Raz jeszcze spróbował ją wyminąć, lecz ta, niezrażona oschłością, ponowiła swe próby, po raz kolejny chcąc złączyć ze sobą ich ciała. Chłopak przewidział jednak jej ruchy, w porę odsuwając się na bezpieczną odległość. Poziom zirytowania, jaki zrodził się wówczas w jego głowie, sięgał niemal zenitu i gdyby nie widok równie wściekłej Colette, przebijającej się przez tłum gapiów, najpewniej wybuchnąłby złością. Coś w sercu podpowiadało mu jednak, że niezależnie od jego zachowania, nachalna nieznajoma nie dałaby mu spokoju - uznał więc pozostawienie jej swej partnerce za jedyną słuszną opcję. Gdy brunetka przybyła na miejsce, wszystko zaczęło dziać się z taką prędkością, że Azriel ledwo nadążał z przyswajaniem informacji. Czy dziewczyna właśnie nazwała go swoim facetem, czy jego słuch zaczynał szwankować bardziej niż zdrowy rozsądek? Zamrugał kilkukrotnie oczami, jednak świadomość, że Colette w istocie nie traktowała go jedynie jako przypadkowego współlokatora, dla którego musi być miła, przysłoniła mu umysł - dziewczyna albo nie miała zbyt dobrego gustu, albo zwyczajnie postradała zmysły, jeśli zdołał w jakiś sposób zająć istotne miejsce w jej życiu. Pomimo uprzedzeń, czy jego relacja z brunetką aby na pewno miała prawo bytu, był szczęśliwy. Realnie szczęśliwy, szczerząc się jak głupi, gdy Colette, niczym lwica, atakowała słownie nieznajomą, wzbudzając tym samym ciekawość przechodzących par.
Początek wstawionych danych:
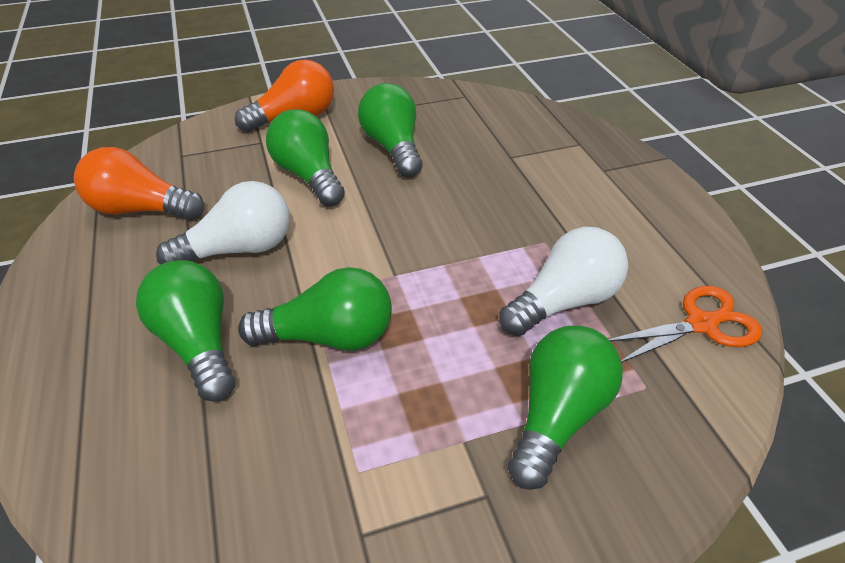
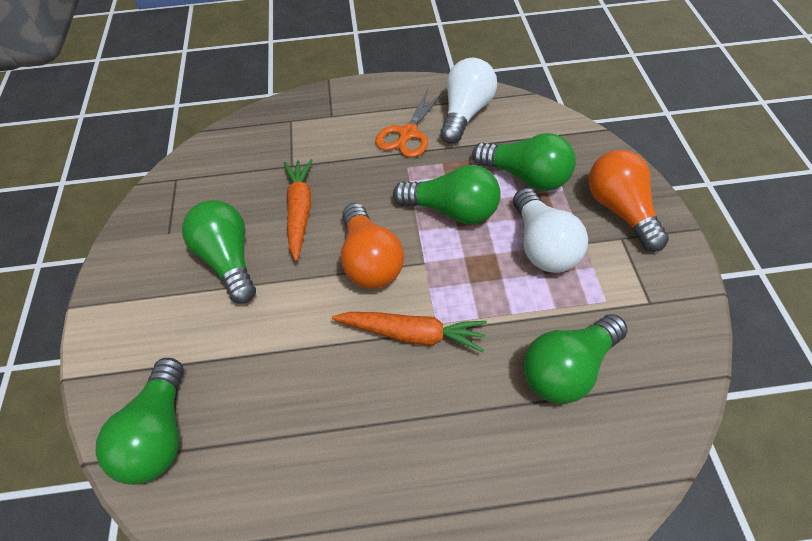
orange carrot: 0 -> 2

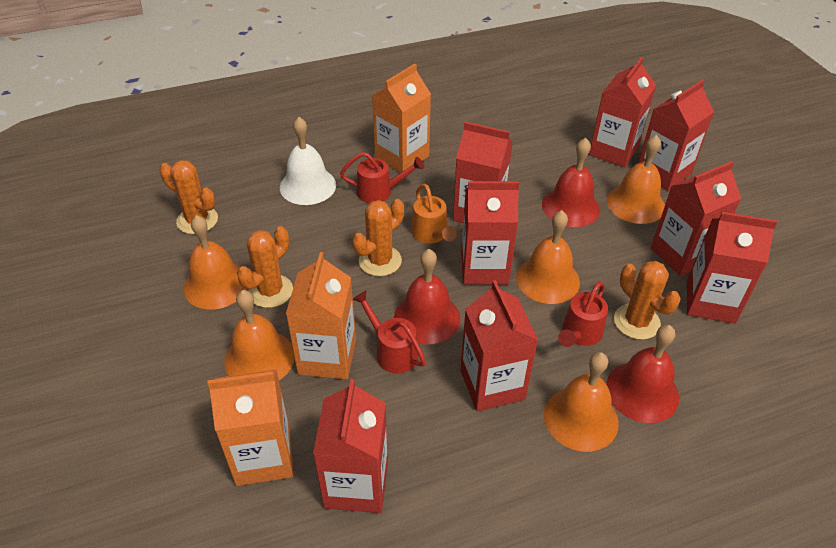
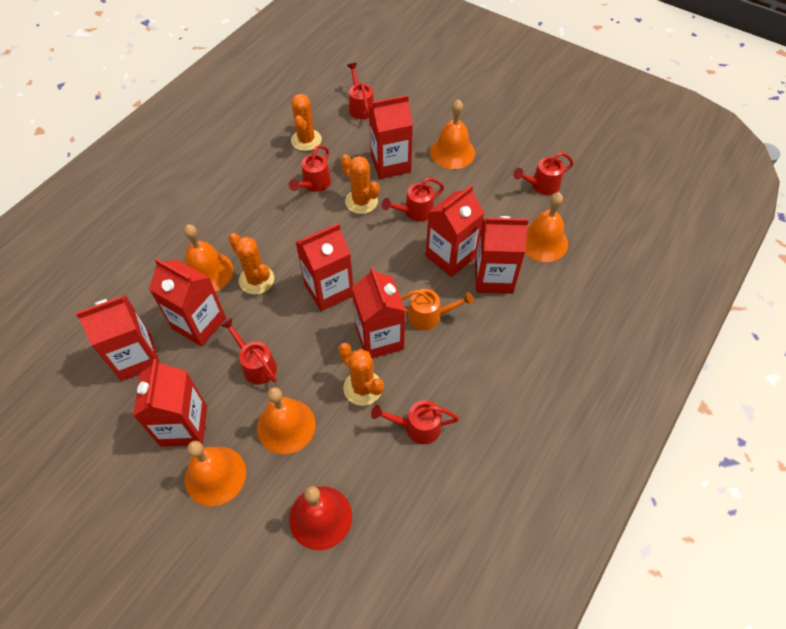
orange carton: 3 -> 0
red bell: 3 -> 1
red watering can: 3 -> 6
white bell: 1 -> 0

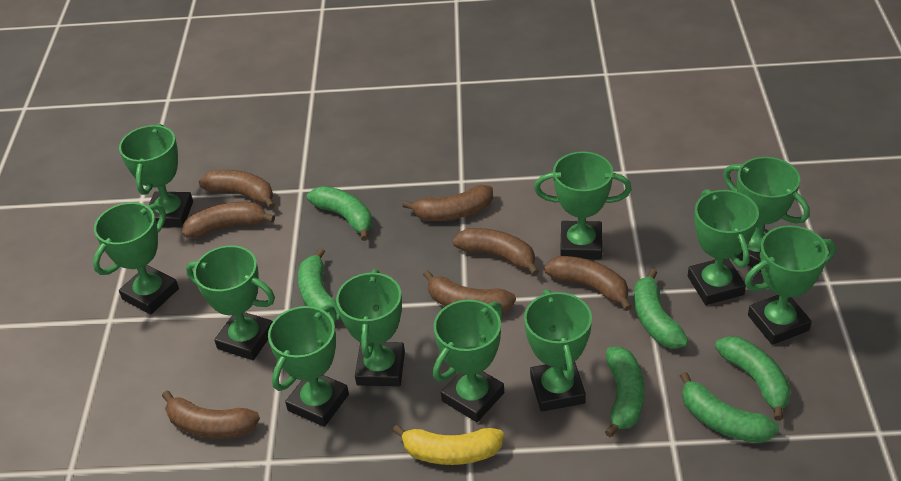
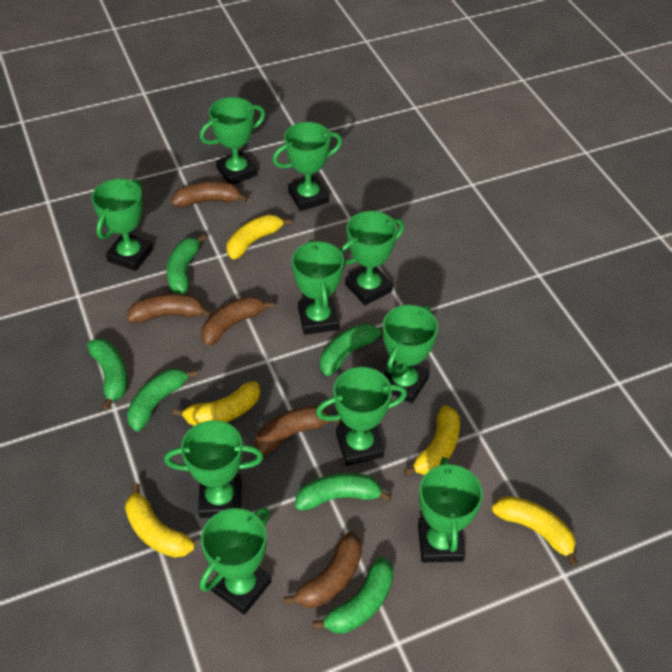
brown banana: 7 -> 5
green trophy: 11 -> 10
yellow banana: 1 -> 5

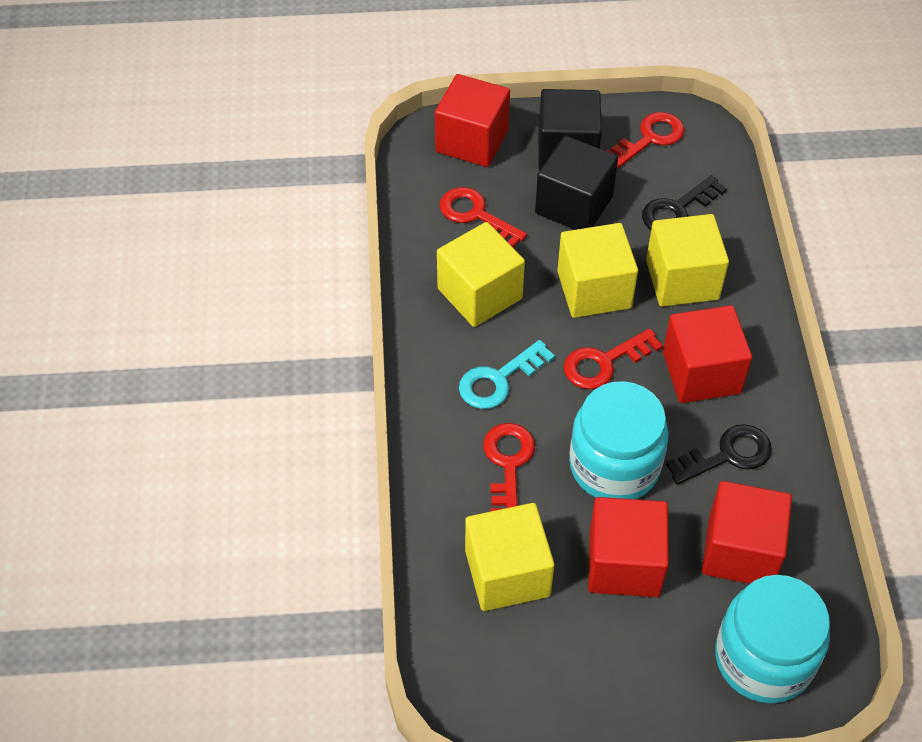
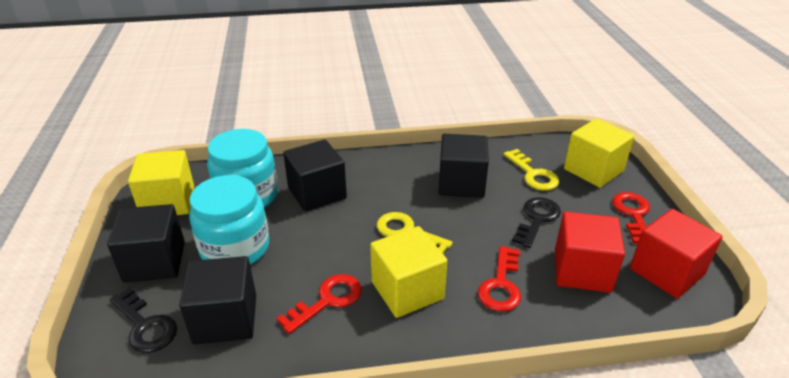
black cube: 2 -> 4
red cube: 4 -> 2
red key: 4 -> 3
turquoise key: 1 -> 0
yellow cube: 4 -> 3
yellow key: 0 -> 2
Azriel przekrzywił głowę, spoglądając na nią z lekką dumą w oczach - rozwścieczona wersja dziewczyny w pewien sposób go przerażała, a z drugiej czuł się niemal oczarowany każdym zmarszczeniem nosa, subtelnym ruchem ust, a nawet sposobem, w jaki jej wzrok zmieniał się w zależności od tego, na kogo spoglądała. Była niezwykle pociągająca. Z transu wybudził się dopiero w chwili, gdy stukot obcasów i rzucane w ich stronę przekleństwa utonęły w brzmieniu muzyki, a natarczywa kokietka zniknęła w bliżej nieznanym kierunku.
- Niezła jesteś. - rzucił bez namysłu, wlewając w te słowa największą aprobatę, jaką tylko zdołał z siebie wykrzesać - Mnie też to czeka? - Łobuzerski uśmiech raz jeszcze zawitał na jego ustach, na co dziewczyna przewróciła jedynie oczami.
- Nie denerwuj mnie nawet. - westchnęła, wymownie spoglądając w stronę, z której przed chwilą nadeszła
Azriel zrozumiał aluzję, w obecnej sytuacji nie potrzebował dodatkowej zachęty, by udać się po wymarzoną lampkę alkoholu. Z pełną świadomością sięgnął więc ku dłoni Colette, raz jeszcze je ze sobą splatając. Tęsknił za tym uczuciem. Dziewczyna podążała tuż przed nim, więc nie potrafił jednoznacznie stwierdzić, jak zareagowała na niespodziewany przebłysk czułości ze strony swego partnera, lecz, co było dla demona najważniejszym osiągnięciem, nie odepchnęła go. Gdy finalnie znaleźli się przy pełnym napojów i przeróżnych przystawek stole, oboje niemal w tej samej chwili sięgnęli ku kryształowym karafkom, nie czując najmniejszych oporów, gdy opróżnili swoje kieliszki. Azriel poczuł się lżej, choć nie wiedział, czy wiązało się to z płynącym w jego żyłach alkoholem, czy towarzystwem dziewczyny, którą darzył sympatią, jednak już wkrótce pogrążyli się w rozmowie, której treści nie potrafił przywołać. Czy naprawdę jedynym, czego potrzebował przez cały ten czas, by się otworzyć, była jedna, specjalna osoba i odrobina procentów? Opróżnili kolejny kieliszek, nie zwracając uwagi na otaczających ich ludzi - liczyła się tylko ich dwójka, a Sullivan nie mógł być szczęśliwszy.
- Tak swoją drogą, czy ty nie jesteś przypadkiem nieletnia? - zaśmiał się pod nosem, gdy w końcu odeszli od stołu, jednoznacznie stwierdzając, że na razie im wystarczy - Zresztą, kogo to obchodzi. Mnie na pewno nie. - Wzruszył ramionami. - Męczy mnie ten tłum, chciałabyś się przejść? - Wymownie spojrzał w stronę rozwartych na oścież drzwi, przez które przebijał się zarys ogrodu.